Submission is a state of mind in which a male longs for giving up control for what he sees as his leader/owner and guardian. It is a great feeling being owned by someone you trust- trust is a huge thing since a true submissive, in my opinion, do not just submit to anyone. This is why I will never go after professional dominatrix though I do respect their profession. For me, submission is an act outside of the bedroom first. I will not be fulfilled to be a servant only in the bedroom. Also, this does not mean a man should be a door mat ALL THE TIME (nice to be sometime ) but rather a person with intellect, opinion and his own style. The beauty is about knowing that a dominant lady will listen and appreciate the comments from her submissive while making the final call. It is actually very hard for an intelligent submissive man to accept the ruling that comes from a dominant lady who is not at the same level.
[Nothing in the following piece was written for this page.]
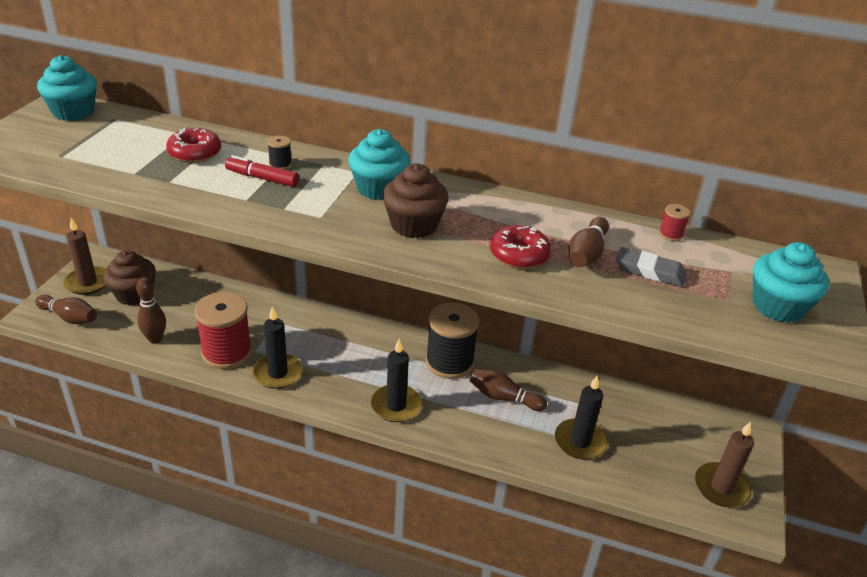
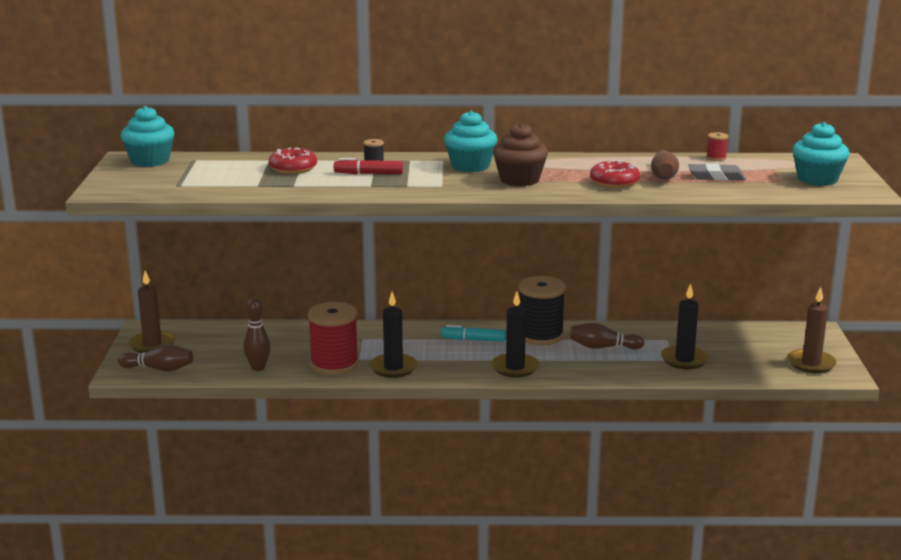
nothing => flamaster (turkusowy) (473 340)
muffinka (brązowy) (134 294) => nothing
Each individual has his/her own strengths/weaknesses and it is very sexual for a dominant lady to accept the submissive suggestions, when appropriate. A full vanilla life is needed for healthy Domme-slave relationship while the dominant partner has the power to “switch” the submissive anytime anywhere. This is how I view it! However, I should have some brain too and know what pleases my lady, being breakfast in bed, massaging her feet or just getting her a flower. Pleasing the lady is what pleases me!

Finally, like any partners, conflicts WILL erupt and it is only through negotiation a solution should be reached- ideally a solution that maximizes the benefits for both.

(in reply to MissToYouRedux)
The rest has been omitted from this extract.